Patients and methods — 292 patients (median age 83 (65–99) years, 68% female) with a displaced FNF were included in this prospective cohort study. To predict 1-year mortality, we used a multivariate logistic regression analysis including comorbidities and perioperative management. A receiver operating characteristic (ROC) analysis was used to evaluate the predictive ability of the Sernbo score, which was subsequently divided in a new manner into a low, intermediate, or high risk of death during the first year.

Results — At 1-year follow-up, the overall mortality rate was 24%, and in Sernbo’s low-, intermediate-, and high-risk groups it was 5%, 22%, and 51%, respectively. The Sernbo score was the only statistically significant predictor of 1-year mortality: odds ratio for the intermediate-risk group was 4.2 (95% Cl: 1.5–12) and for the high-risk group it was 15 (95% CI: 5–40). The ROC analysis showed a fair predictive ability of the Sernbo score, with an area under the curve (AUC) of 0.79 (95% CI: 0.73–0.83). Using a cutoff of less than 11 points on the score gave a sensitivity of 61% and a specificity of 83%.

Interpretation — The Sernbo score identifies patients who are at high risk of dying in the first postoperative year. This scoring system could be used to better tailor perioperative care and treatment in patients with displaced FNF.

Hip fracture patients are plagued with a high 1-year mortality rate ranging between 8% and 36% (Abrahamsen et al. Citation2009). Perioperative care of elderly and frail patients with displaced femoral neck fractures (FNFs) might be improved by an accurate estimation of postoperative morbidity and mortality, since such data could call for a more detailed preoperative optimization of comorbidities, perhaps serve as a guide to the most optimal choice of surgical method, and aid in timing of surgery. A number of scoring systems have been used to predict mortality after hip fractures.

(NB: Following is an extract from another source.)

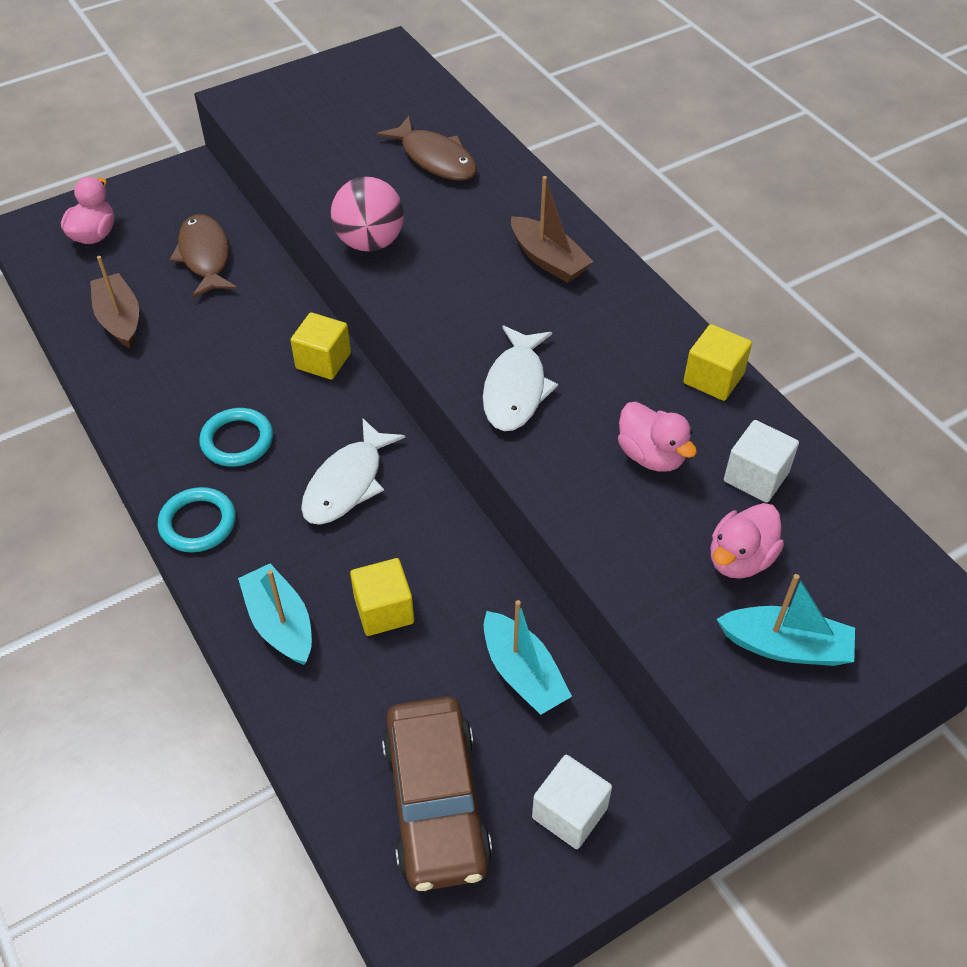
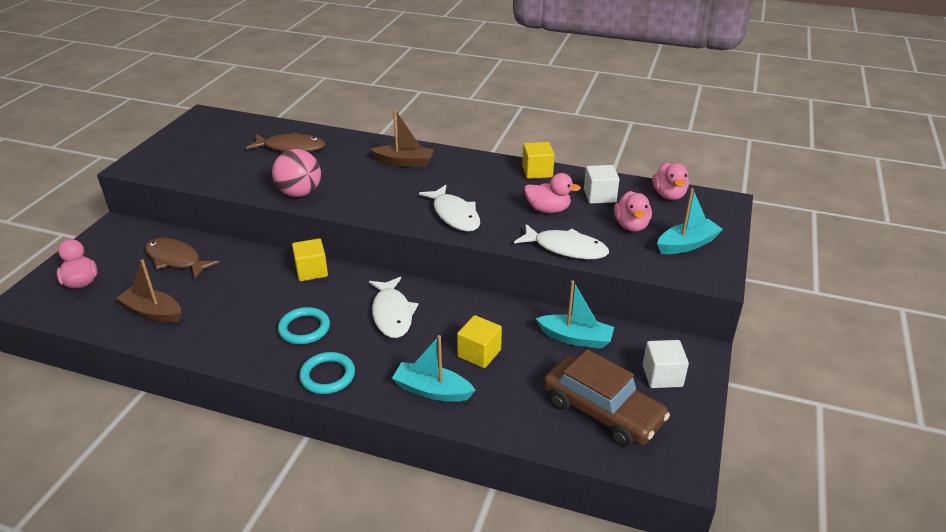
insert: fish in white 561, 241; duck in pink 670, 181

The most commonly used ones are the physiological and operative severity score for the enumeration of mortality and morbidity (POSSUM) (Mohamed et al. Citation2002, van Zeeland et al. Citation2011), the Charlson comorbidity index score (Kirkland et al. Citation2011), and the Nottingham hip fracture score (Wiles et al. Citation2011). These scoring systems are, however, based on detailed information on comorbidities, which can be difficult to obtain in elderly patients during the initial acute setting. The Sernbo score is a 4-component score (including age, social situation, mobility, and mental state) that was initially developed as a tool for decision making regarding treatment with either a total hip arthroplasty (THA) or a hemiarthroplasty (HA) (Leonardsson et al. Citation2010). This simple score can be calculated using information obtained during routine orthopedic patient assessment.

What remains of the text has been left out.